A) Ce serait mieux B) Ce serait moins bien C) Indifférent

7) Pourquoi ?


8) A prix égal je choisis

A) La bouteille en verre B) La bouteille en PET C) Le Tetra Pack (matière du plastique utilisée par TROPICANA)


----------



## aCLR (18 Juin 2008)

Dans ce rade, je ne bois que de l'alcool !


----------



## itako (18 Juin 2008)

Important, il manque une question filtre dans ton questionnaire:

1) Consommez-vous du jus de fruit frais ?

A) Souvent B) Très souvent C) Régulièrement D) Rarement E) Jamais (si oui continuez le questionnaire, si non vous pouvez passer directement à la question X*)
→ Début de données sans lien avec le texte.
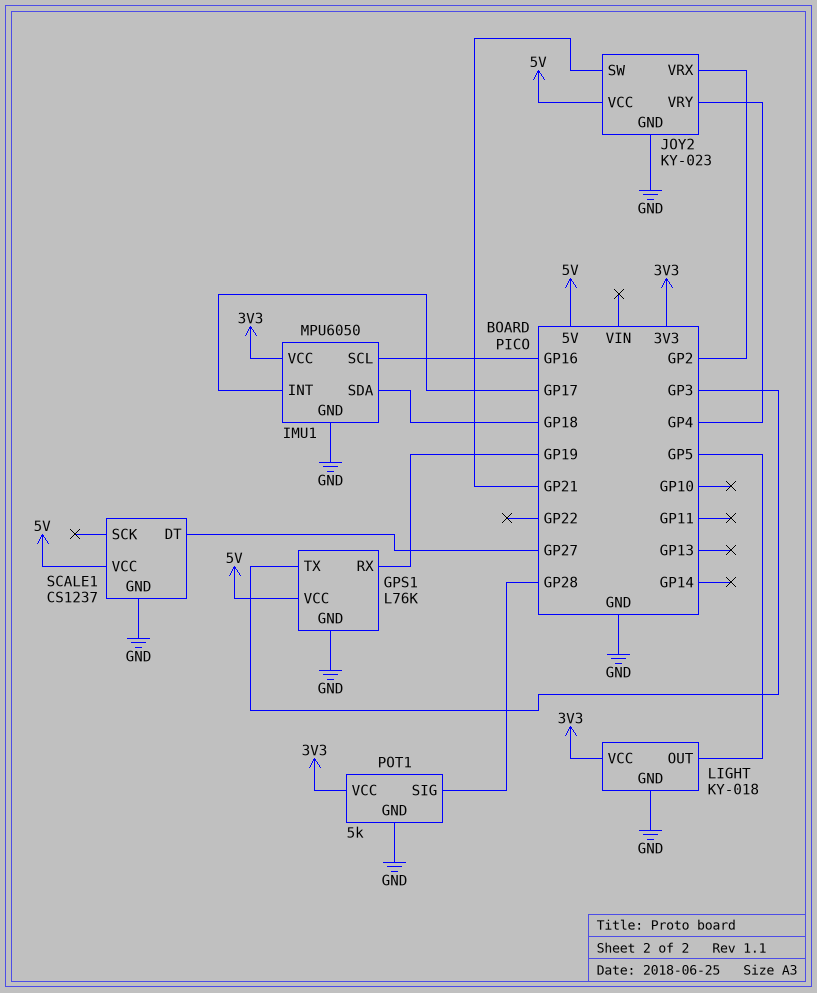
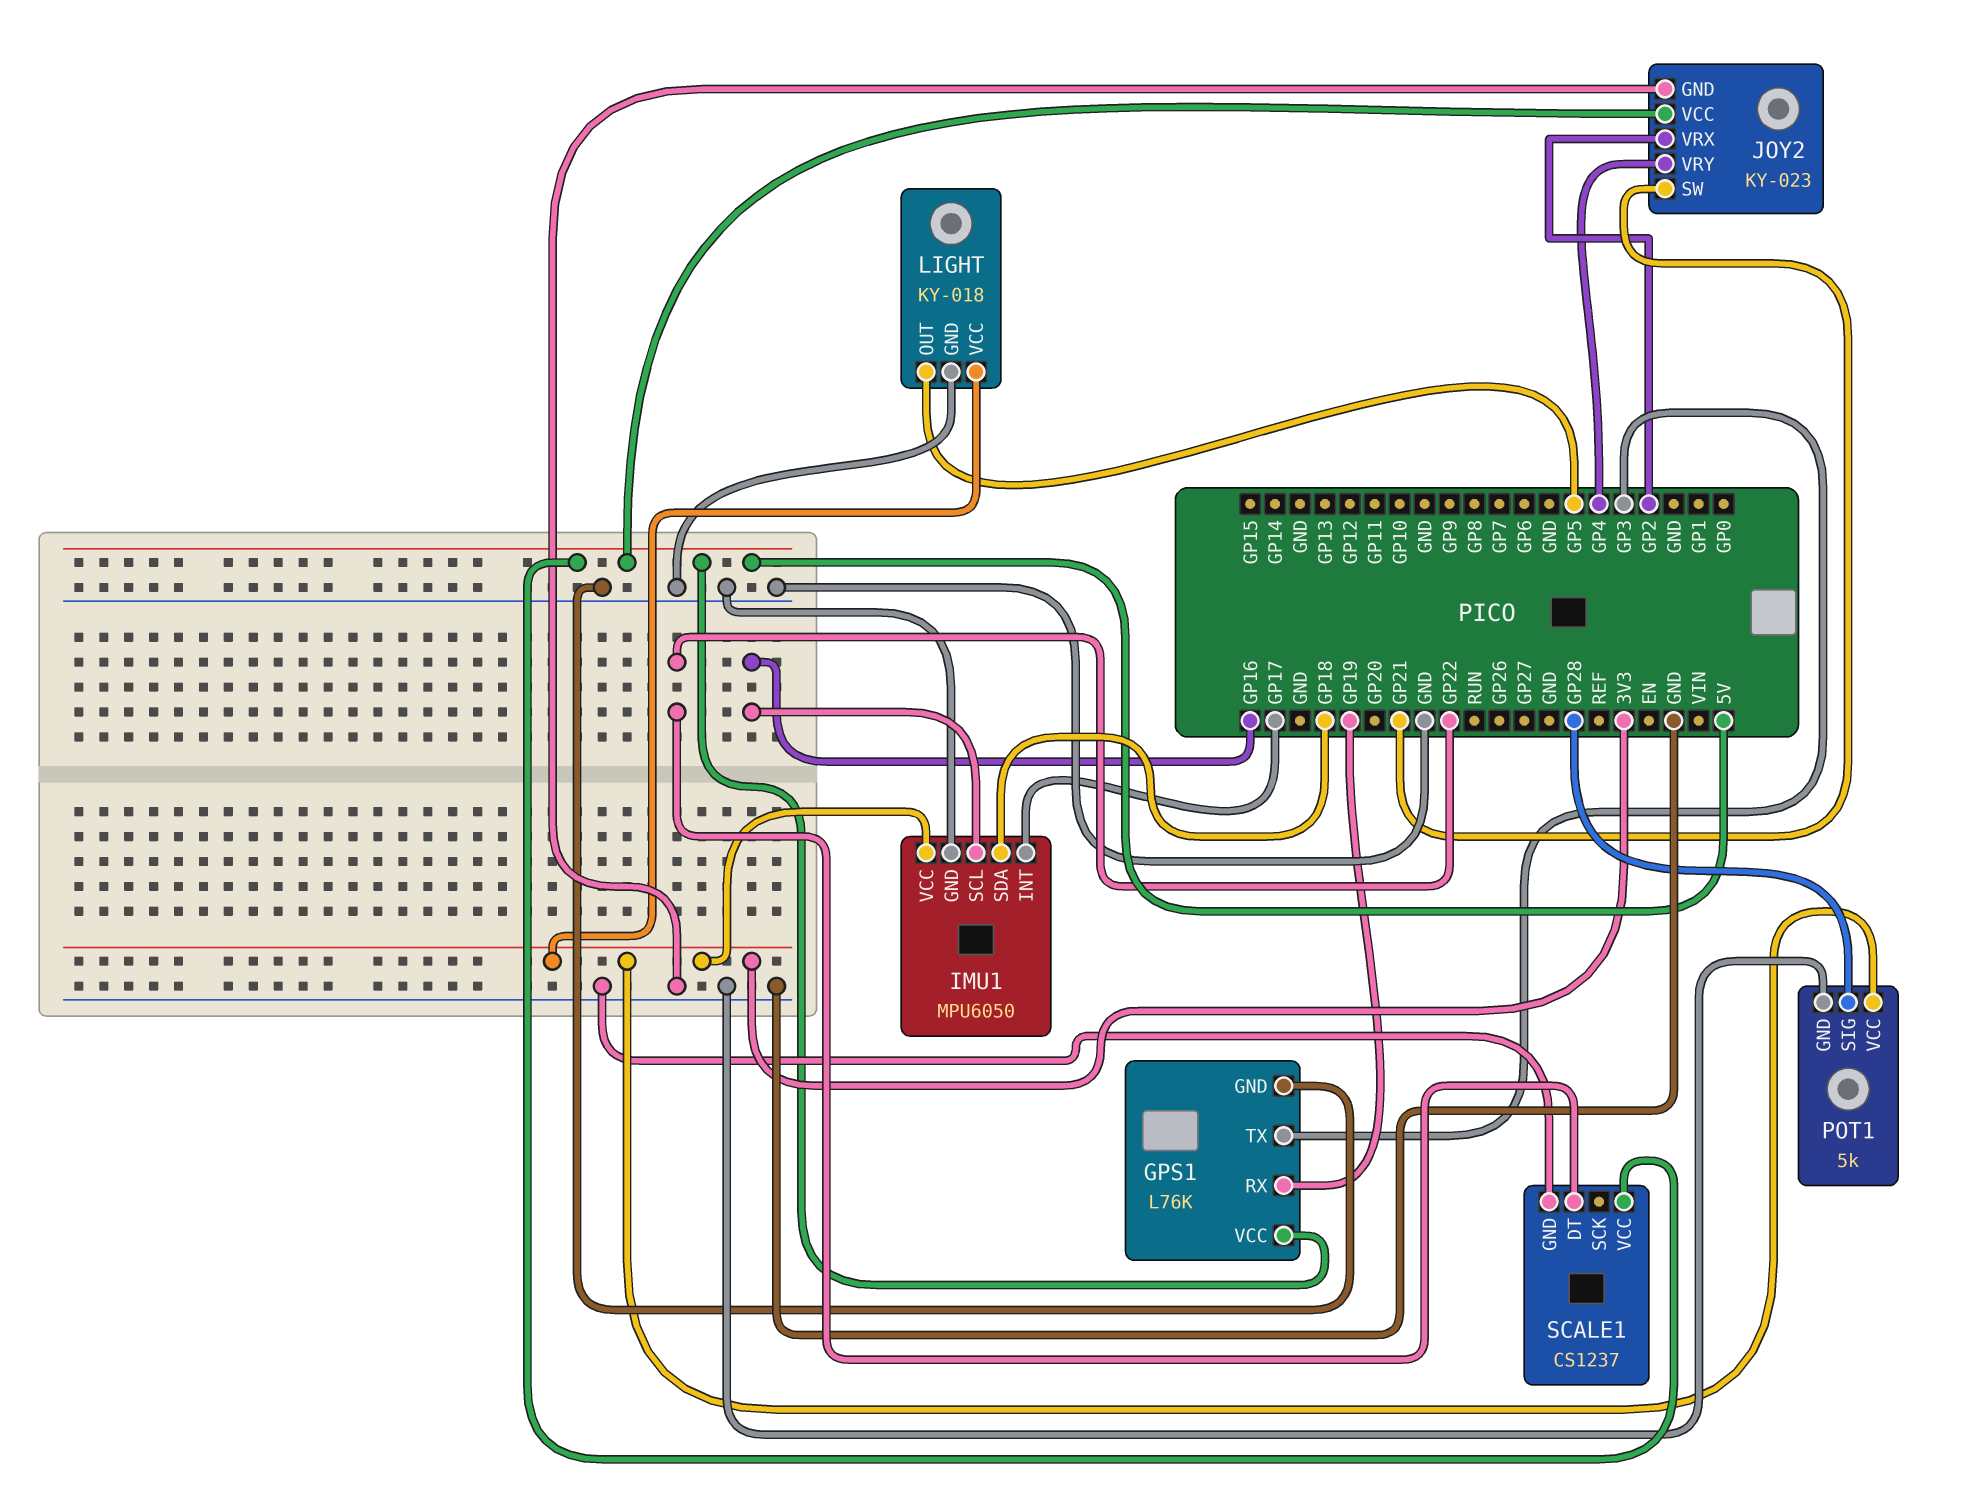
SCALE1 pin DT: GP27 -> GP22

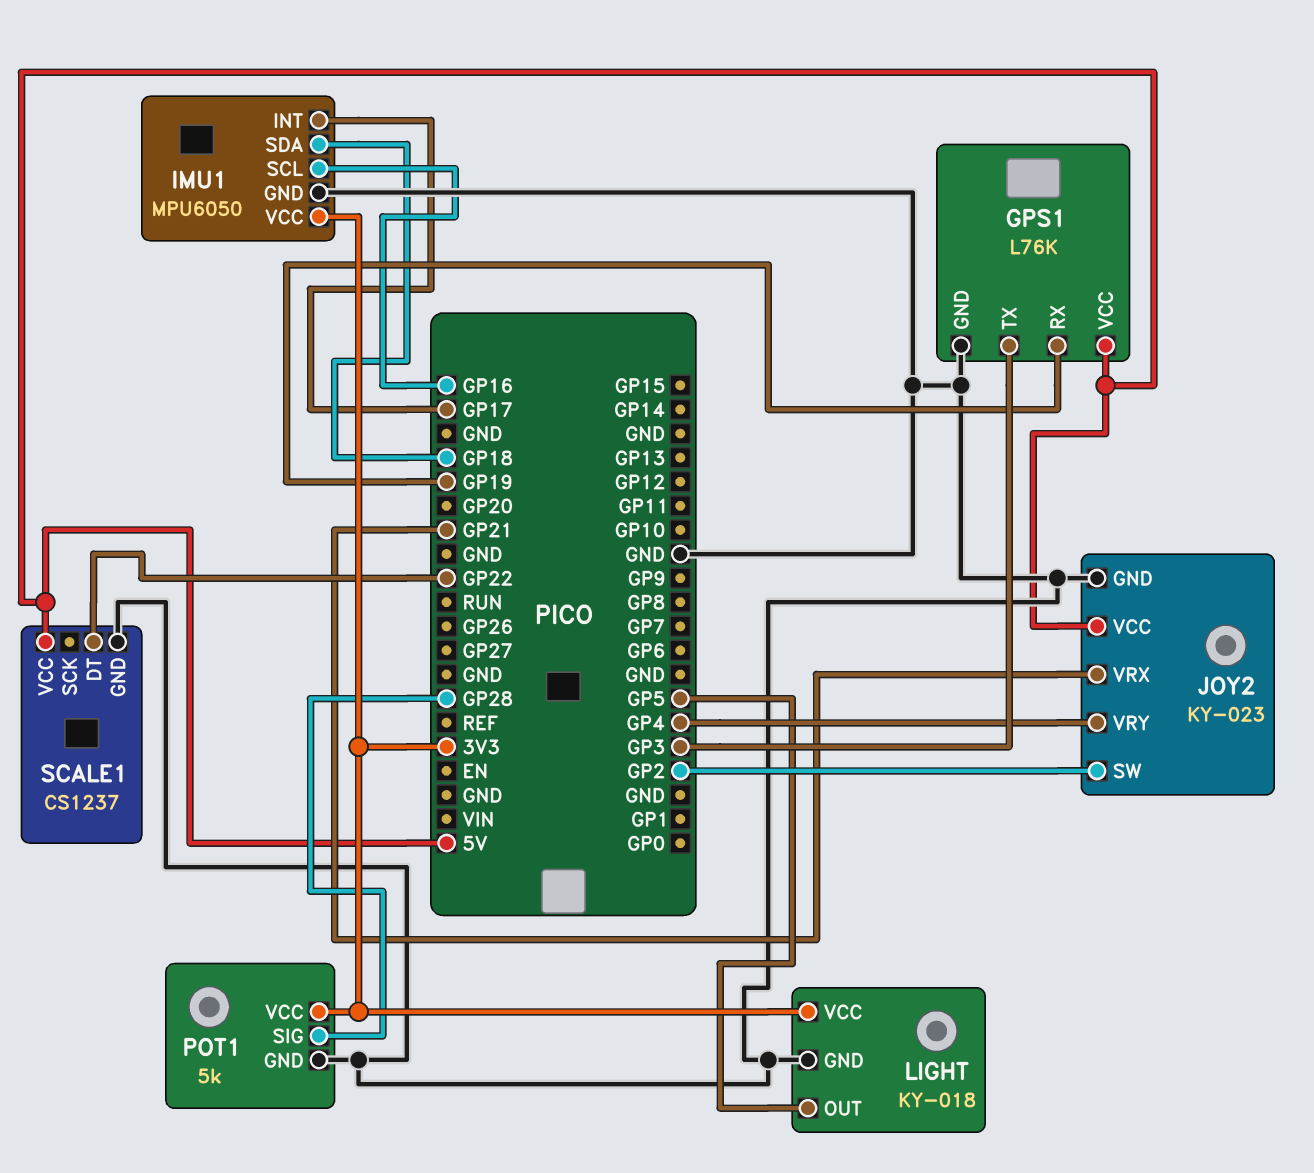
JOY2 pin SW: GP21 -> GP2
JOY2 pin VRX: GP2 -> GP21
*Pour X je m'intéresserais à la segmentation, du genre age, sexe.*


----------



## jugnin (18 Juin 2008)

Euh, j'sais pas, mais ton truc, ça ressemble à une enquête, n'est-ce pas ?

Donc t'as une population, qui s'appelle les consommateurs de jus de fruit. Et ton échantillon, tu le contrôles pas ? Tu prends des gens au hasard ? Enfin, ça me regarde pas.
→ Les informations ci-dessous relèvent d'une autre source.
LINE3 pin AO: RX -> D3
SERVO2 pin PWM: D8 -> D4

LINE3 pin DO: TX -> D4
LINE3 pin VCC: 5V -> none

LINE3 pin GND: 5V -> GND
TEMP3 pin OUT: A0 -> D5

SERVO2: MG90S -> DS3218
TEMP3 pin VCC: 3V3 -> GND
Juste que de poster ça ici, non seulement c'est assez contraire à la charte, mais c'est en plus tout à fait imprudent si tu comptes t'adonner à ce travail avec un minimum de sérieux. 

Je précise qu'ici, tu ne trouveras pas tout à fait un échantillon au hasard de consommateurs de jus de fruit, mais un échantillon de déséquilibrés éventuellement consommateurs de jus de fruit, ce qui n'est pas tout à fait équivalent.


----------



## GroDan (18 Juin 2008)

Je ne vais plus au bar, le gazoul est trop cher, on peut plus fumer, je ne bois que de l'eau du robinet aux chlorates...


----------



## jugnin (18 Juin 2008)

1) Consommez-vous du jus de fruit frais ?

E) Jamais

2) Quelle est votre variété de jus de fruit préférée ?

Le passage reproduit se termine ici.